Une scintigraphie osseuse corps entier a également été réalisée (07/06/2012), qui a montré deux foyers ostéoblastiques peu intenses au niveau du cinquième arc costal droit et de D9, qui correspondent aux lésions décrites dans le PET scan. Aucune autre lésion n'a été trouvée.
Une biopsie de l'adénopathie axillaire droite a été réalisée, avec des résultats histologiques compatibles avec une métastase due à un mélanome malin, avec une protéine S-100 positive, des cytokératines négatives et une mutation du gène BRAF au moyen d'une analyse de mutation V600 positive.

Diagnostic
Mélanome métastatique muté BRAF avec de multiples métastases ganglionnaires supra et infradiaphragmatiques, osseuses et surrénaliennes droites.

Traitement
Le 07/06/2012 elle a commencé un traitement par vemurafenib 960 mg toutes les 12 heures, inclus dans l'essai clinique MO25515.
Evolution
À la fin du premier cycle, une toxicité hépatique de grade quatre a été rapportée, avec des valeurs de bilirubine totale de 1,3 mg par ml, de GOT de 882 unités par litre (U/l) et de LDH de 698 U/l, ainsi qu'une toxicité cutanée de grade deux à trois, sous la forme de lésions caractéristiques de kératoacanthomes, de fièvre et d'asthénie sévère, et il a été décidé d'interrompre le traitement.

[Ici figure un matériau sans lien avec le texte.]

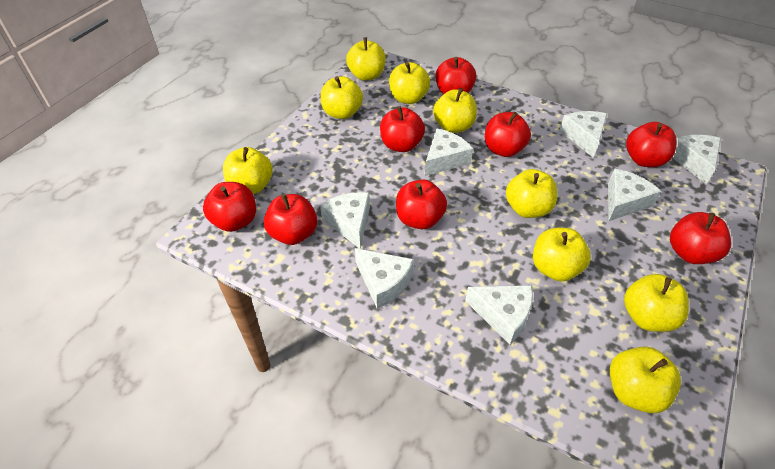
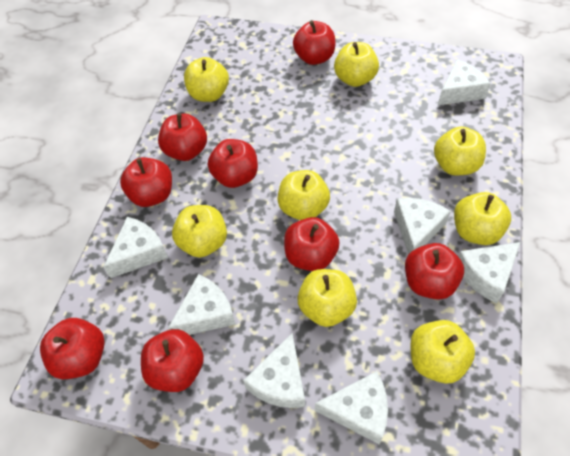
yellow apple: 9 -> 8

Après quatre semaines de repos, une normalisation de la fonction hépatique et une bonne réponse clinique au niveau axillaire, le traitement a été repris, en réduisant la dose à 480 mg toutes les 12 heures, avec une bonne tolérance clinique, mais à nouveau une toxicité hépatique de grade 3, et le traitement a donc été à nouveau suspendu.

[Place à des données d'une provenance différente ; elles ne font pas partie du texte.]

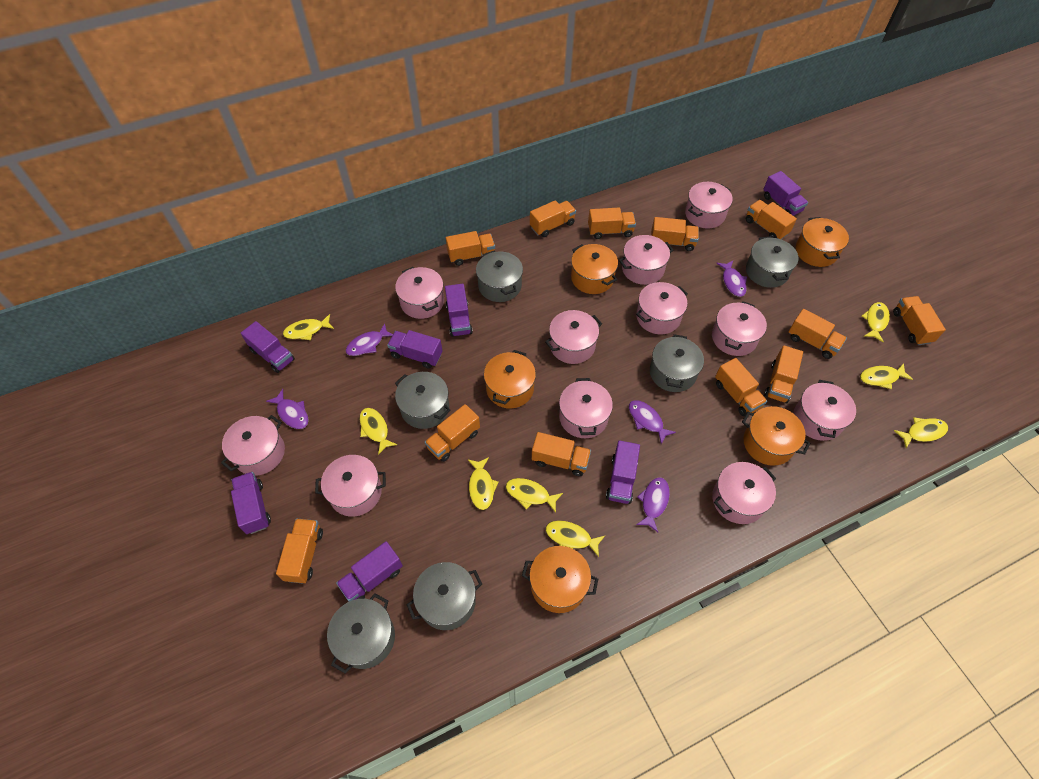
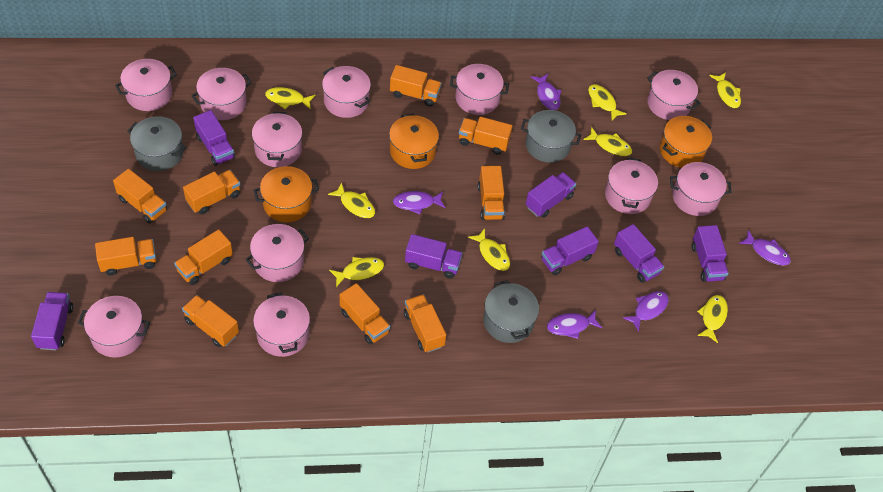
grey pot: 6 -> 3
orange pot: 5 -> 3
orange truck: 12 -> 10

Après quatre semaines, la fonction hépatique s'étant normalisée et compte tenu de la réponse clinique au niveau axillaire, il a été décidé de réintroduire le traitement à la même dose.
Le scanner de contrôle du 03/08/12 a montré une diminution de l'adénopathie axillaire droite (de 30 à 20 mm), sans changement significatif de la masse pararénale droite et sans évidence de lésions osseuses.
Ce résultat a été classé comme une réponse partielle et, comme elle était asymptomatique, avec un ECOG 0 et une excellente toxicité, il a été décidé de poursuivre le même traitement.
Avant le cycle 13, neurotoxicité de grade 1, réponse clinique complète au niveau axillaire et réponse radiologique partielle au scanner de contrôle (14/02/2013) où l'on observe une adénopathie axillaire droite de 9 mm (mesurant 10 mm), l'absence d'adénopathie médiastinale et une masse pararénale droite de 37 par 9 mm (mesurant 51 par 26 mm), sans autre lésion notable.
La patiente a poursuivi le traitement, avec une très bonne tolérance, les toxicités les plus notables étant des arthralgies et une photosensibilité de grade 1.
Après un intervalle sans progression de 2 ans et 8 mois, le scanner de contrôle du 12/02/15 n'a montré aucune modification des adénopathies. Aucune autre adénopathie de taille significative n'a été observée. Des micronodules pulmonaires sous-pleuraux apparaissent dans le lobe inférieur droit, sans changement. Diminution de la taille de la lésion pararénale droite résiduelle, qui mesure maintenant 18 mm sur 8 mm. Foie, rate, pancréas, reins et glandes surrénales inchangés.
Lors du dernier bilan par l'Oncologie, la patiente est restée asymptomatique, sans toxicité au traitement, mettant en évidence lors du dernier bilan tomodensitométrique (05/05/17) réalisé après le cycle 46, des adénopathies axillaires bilatérales de petite taille (non significatives en raison de la taille, la plus grande mesurant 7 mm) et une lésion résiduelle pararénale droite, sans changements significatifs.